Offering frequent news and analysis from the majestic Evergreen State and beyond, The Cascadia Advocate is the Northwest Progressive Institute's unconventional perspective on world, national, and local politics.

Wednesday, June 07, 2006

Eyman's failure the latest in a series of losses

In this morning's Seattle P-I, reporter Neil Modie concisely drives home the point we've been making for years about Tim Eyman and his image:
The public perception of the attention-loving Eyman has been that of a successful promoter of tax-cutting or tax-limiting initiatives. But that perception is out of date.

With the failure of Referendum 65, only two of the last six ballot measures sponsored by him have reached the ballot. Voters approved only one of the two, last year's innocuous I-900. It empowered the state auditor to conduct performance audits of state and local government agencies, but the Legislature had already passed a similar law.
Those were the best two paragraphs in a newspaper article that I've read in weeks. Somebody finally picked up on the point that we've been trying to make.

Modie's entire article is a real gem, and also includes scathing comments from former state GOP chairman Chris Vance, who went out of his way to blast Eyman and his ballot measures. Here's a sampling of Vance's comments:
"Now he's coming in and hijacking issues and shoving his way into an issue because it's become a business for him. It's how he gets paid." (Vance, on Referendum 65)

"I would think this issue would light a fire with people, and (Eyman) even had a built-in infrastructure with evangelical churches helping." (Vance, on the potential popularity of R-65 with the religious right)

"It's about people in Spokane and Wenatchee voting to repeal taxes adopted in King County." (Vance, on Initiative 917)
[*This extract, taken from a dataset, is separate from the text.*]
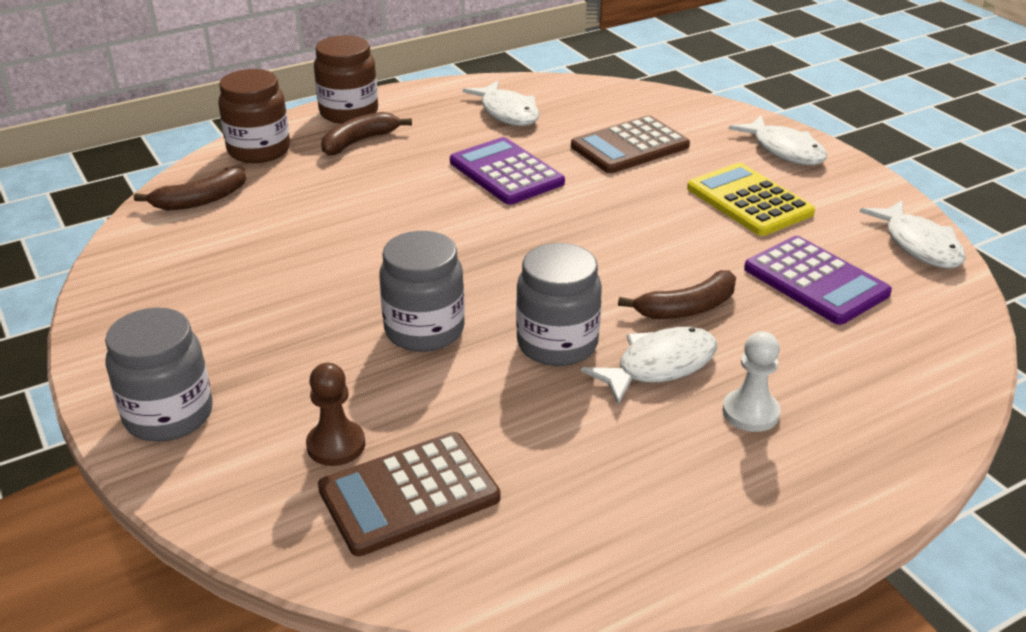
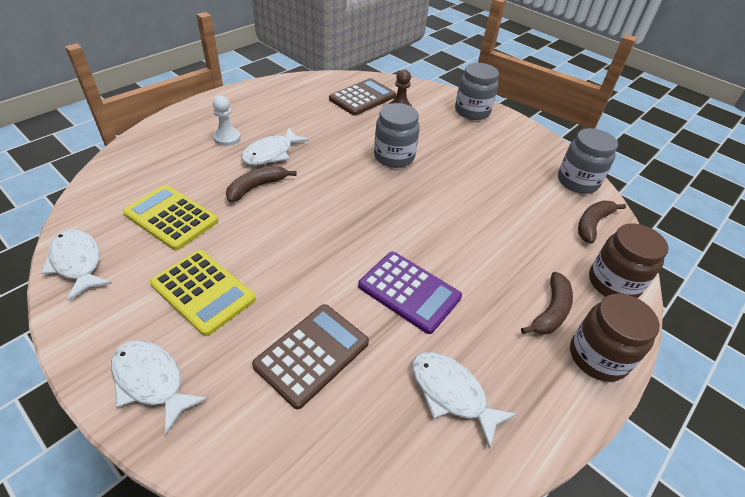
camera: 160 degrees right, 10 degrees up
(557, 344) = (325, 158): grey jar -> grey jar (577, 182)
(815, 281) = (171, 217): purple calculator -> yellow calculator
"[Tim Eyman is damaging] the legitimate perception of the initiative process. When you've got a clown out there in a Darth Vader suit lying to the press and things like that, it's not good for the initiative and referendum process." (Vance, on Eyman's behavior)
Wow. I really can't find anything in this article that Chris Vance says that I disagree with!

That's a first, and truly amazing. Modie has Vance quoted pretty extensively in this thing. According to Modie's article, Vance also said most GOP leaders loathe Eyman (not a direct quote).

That's a bit surprising, because we know Eyman sends email regularly to GOP luminaries like Dino Rossi. Rossi has certainly expressed support for Eyman in the past, as has Rob McKenna (who actually helped write I-747). Maybe they've wisely decided not to do that any longer.

Yesterday's spectacular demise of Referendum 65 was a great victory, not just for activists fighting for equal rights, but for all Washingtonians. This campaign to legalize discrimination is dead.

It's very fitting that ESHB 2661 will now take effect today.

Local evangelical leaders, by the way, are clearly very unhappy with Eyman after Referendum 65 bombed yesterday:
[Gary Randall, president of the Faith and Freedom Network] said he wasn't happy with the way Eyman handled the campaign, calling his antics "embarrassing."

[...]

The lack of signatures, [The Rev. Joseph] Fuiten said, tells him that "Tim Eyman has a knack for messing stuff up. He's kind of an interloper on this whole thing, in my opinion. Part of the deal is resistance to him."
Randall told me and reporters standing around him that Eyman had kept him in the dark and largely uninformed throughout the entire campaign. It seems pretty certain that the religious right is determined never to work with Tim again. Can't blame them for that decision, of course, but hopefully they will continue to fall short without Tim being around to wreck things.

One Eyman ballot measure down, one to go. Eyman still has a month to collect signatures for I-917. We're pretty sure he's going to make it with a Dunmire-financed army of paid signature gatherers working to collect what's needed.

So expect Initiative 917 to be on the ballot - and hope it isn't. What is nice, though, is that we already have one less right wing ballot measure to worry about this year.